As a central nervous system depressant, chloroform produces sedation, unconsciousness, and respiratory depression; these effects were documented by clinicians associated with institutions such as Edinburgh Medical School and Guy's Hospital Medical School. Mechanistically, its actions involve perturbation of membrane proteins and ion channels and metabolic activation via cytochrome P450 enzymes, topics investigated in laboratories at Scripps Research, Johns Hopkins University, and Karolinska Institutet. Chronic and acute exposures are associated with hepatotoxicity, nephrotoxicity, cardiac arrhythmias, and carcinogenic risk; regulatory classifications have been issued by bodies such as the International Agency for Research on Cancer and the National Toxicology Program. Clinical management of poisoning has been described in guidance from American College of Emergency Physicians and remediation protocols employed by emergency services like London Ambulance Service.

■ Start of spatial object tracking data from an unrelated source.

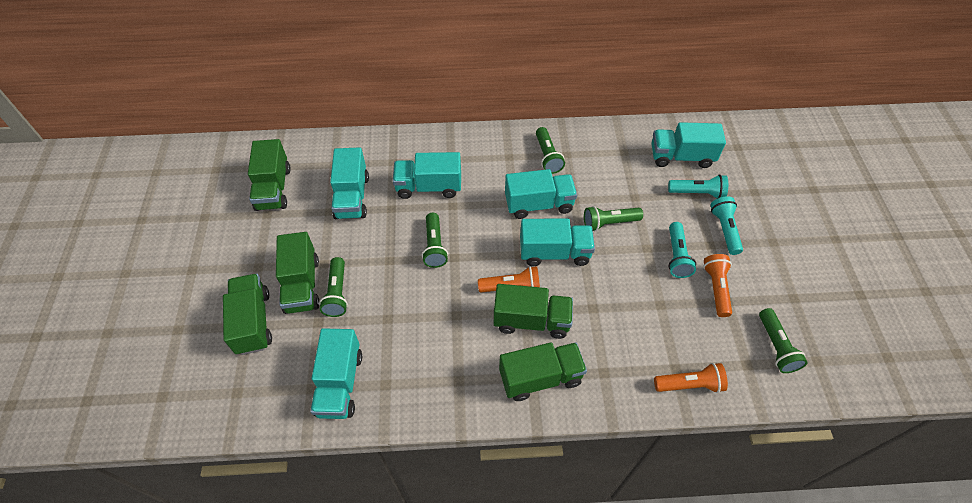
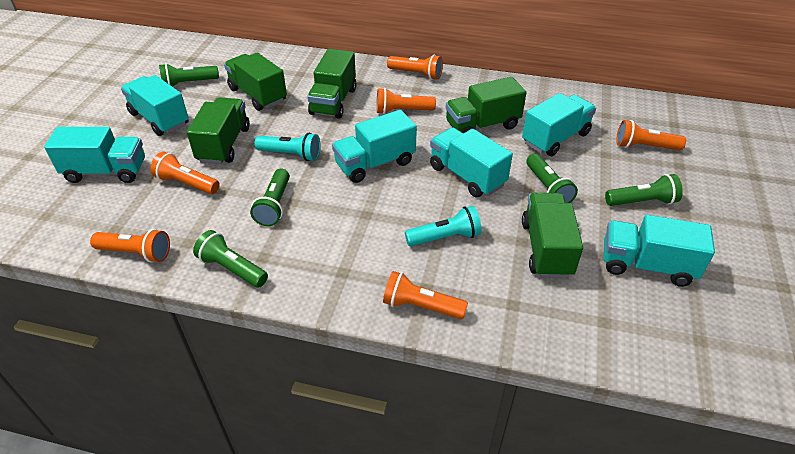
orange flashlight: 3 -> 6
turquoise flashlight: 3 -> 2

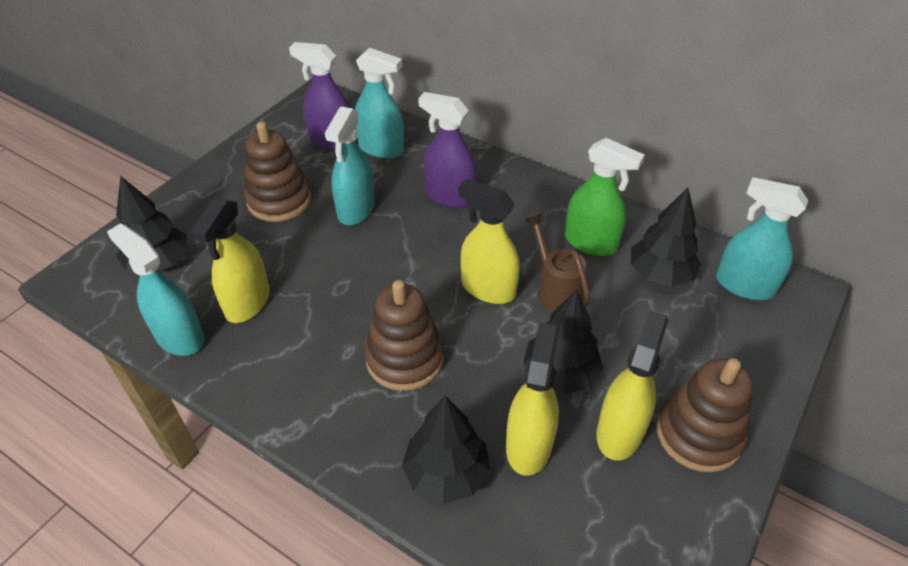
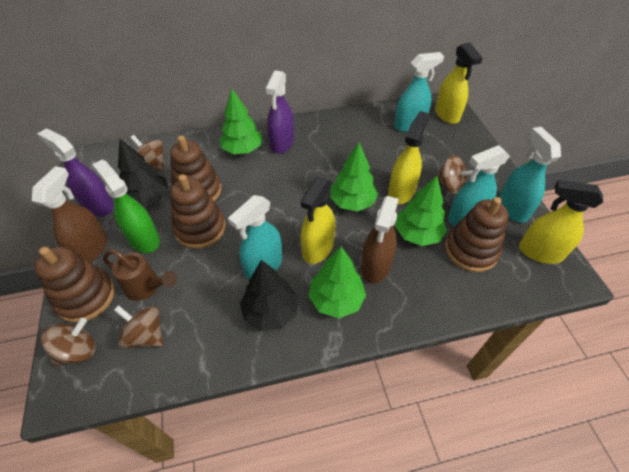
black tree: 4 -> 2
brown spinning top: 0 -> 4
brown spray bottle: 0 -> 2
brown stacking toy: 3 -> 4
green tree: 0 -> 4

Chloroform occurs as a disinfection by-product in drinking water treated by chlorination systems designed by utilities and governed by law in jurisdictions administered by organizations such as United States Environmental Protection Agency, Environment Agency (England and Wales), and national ministries in Canada and Australia. Its persistence, volatility, and potential to form secondary pollutants have informed monitoring programs run by institutions like Centers for Disease Control and Prevention and research at universities including University of California, Berkeley and Imperial College London. International agreements and chemical control frameworks—addressed by entities such as the Stockholm Convention on Persistent Organic Pollutants and REACH regulation of the European Union—shape production limits, occupational exposure limits, and remediation strategies implemented by companies and municipal authorities. Policy debates over phase-outs, safety thresholds, and acceptable uses involve stakeholders including environmental NGOs, industry associations, and legislative bodies such as national parliaments and the European Parliament.